FRASER: You know, Elaine, my graduation marked the beginning of one of the most exciting periods of my career. I received my first posting. It was to a very remote community perched on the edge of an--
RAY: Ice floe. Love ya like a brother, Fraser, but let's not hear about that right now.
FRASER: Understood.

Now, Ray may not be thinking about the relevance of the idiom, but I think we can safely assume the show is. What does it mean to love someone like a brother? Is that like Bruce loves Kevin? Or like Kevin loves Bruce?

As so often in Due South, we're being encouraged to compare Fraser and Ray's relationship with the relationship between the characters in the A-plot.
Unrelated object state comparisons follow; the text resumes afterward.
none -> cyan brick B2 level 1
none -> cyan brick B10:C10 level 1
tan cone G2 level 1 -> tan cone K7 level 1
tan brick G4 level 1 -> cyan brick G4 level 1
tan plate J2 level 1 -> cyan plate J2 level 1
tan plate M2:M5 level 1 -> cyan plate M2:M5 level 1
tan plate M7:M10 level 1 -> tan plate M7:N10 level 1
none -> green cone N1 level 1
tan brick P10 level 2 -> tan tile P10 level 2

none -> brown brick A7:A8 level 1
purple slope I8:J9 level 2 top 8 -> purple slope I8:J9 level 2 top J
But whereas with Fraser and Ray Vecchio, their relationship is most often a touchstone (this is what friendship looks like, this is a standard against which we can judge Celine and Melissa, or Tyree and Reggie), with Fraser's new Ray, the comparison is a way to show us more about both sides.
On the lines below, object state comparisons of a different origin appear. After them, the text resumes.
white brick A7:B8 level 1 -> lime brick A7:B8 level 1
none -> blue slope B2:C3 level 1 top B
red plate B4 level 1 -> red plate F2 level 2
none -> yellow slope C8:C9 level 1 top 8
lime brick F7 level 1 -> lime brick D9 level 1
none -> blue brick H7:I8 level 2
Because let's think about the comparison. The show establishes and emphasizes likeness between Fraser and Bruce: they're both orphans, they were both Boy Scouts, they share an intellectual bent. Bruce, like Fraser, can't help correcting people. So how does the comparison between Kevin and Ray look? Kevin Spender is a bully. Ray, in this episode, is certainly bullying, particularly in his interrogation of Bruce. Kevin is impatient with Bruce, and certainly Ray Kowalski can be known in all situations by his impatience. He is, specifically, impatient with Fraser in the opening scene of the episode.

But.

Ray != Kevin.

1. When Bruce stands up for himself ("And I can tie my shoes"), Ray is pleased.
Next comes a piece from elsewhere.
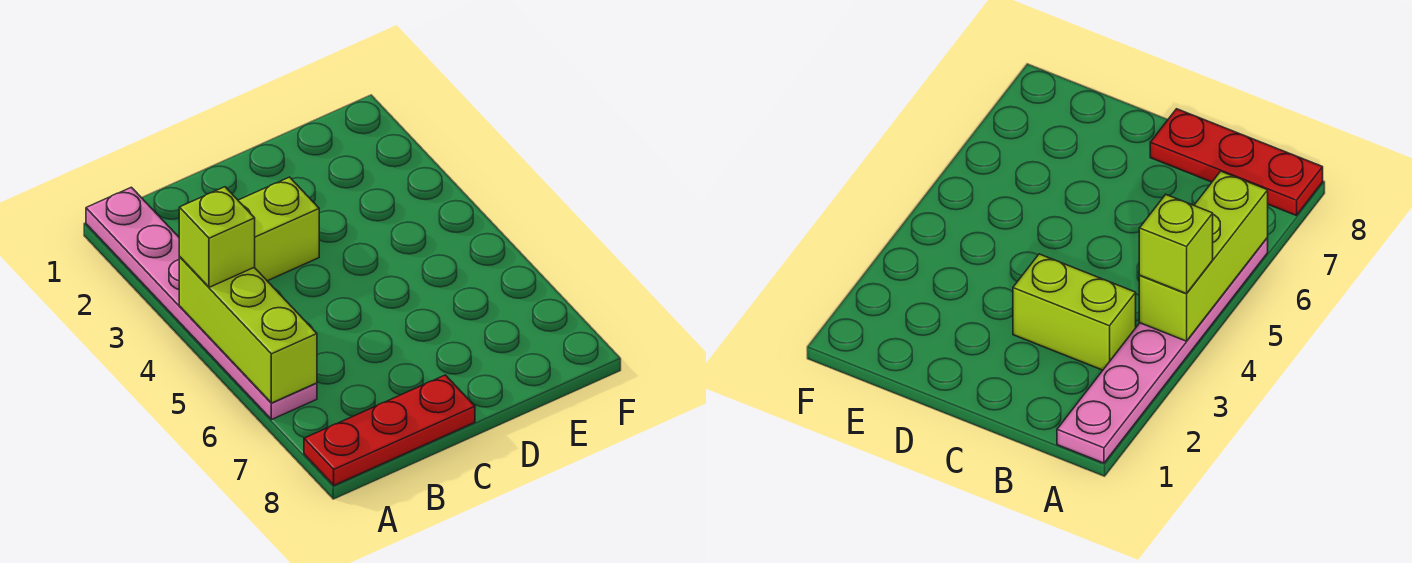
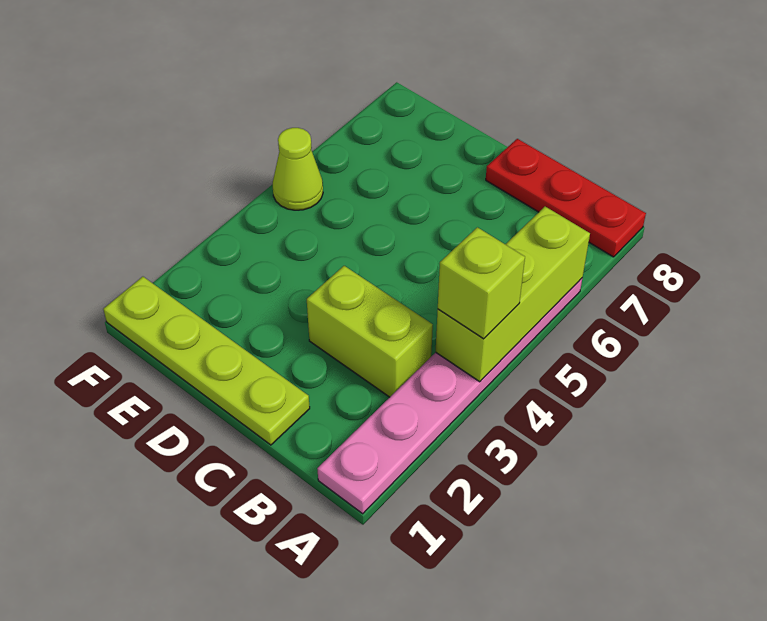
none -> lime plate C1:F1 level 1
none -> lime cone F5 level 1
2. When Fraser asks if Kevin was a Boy Scout, Bruce instantly says no, with the obvious implication that Scouting would somehow be demeaning to Kevin. I think it's safe to assume Ray wasn't a Boy Scout either, but look at his reaction to the Scouting conversation:

FRASER: I see you've had some experience with bedrolls.
BRUCE: Well, I was a Scout.
[Bruce gives Ray a defiant look]
[Ray just smiles]
FRASER: Really? So was I. Mind you, our troop was very small. There was just me, my friend Innusiq, and his sister, June.
BRUCE: A girl? A girl was in Boy Scouts?
FRASER: I know, but, you know, you can't really have a troop with only two boys, and she had very short hair, so--
RAY: I got short hair.
FRASER: Well, we're lucky. We're a troop.
RAY: Woo hoo.

The sarcasm in that "woo hoo" is lip service to Ray's image (shake, bad guys, shake); I think the truth is in Ray's desire to put himself into the community Fraser is imagining. Unlike in "Eclipse," where he says definitively, "I'm not the woman," here Ray is willing to be, metaphorically, June. (Which since Fraser stays Fraser, makes Bruce Innusiq, again reinforcing the connection between Ray and Kevin.) Ray's self-importance doesn't prevent him from being a Scout, in this weird little recreation of Fraser's weird little childhood troop, and that means he isn't Kevin Spender. If Ray loves Fraser like a brother, it's like Bruce loves Kevin.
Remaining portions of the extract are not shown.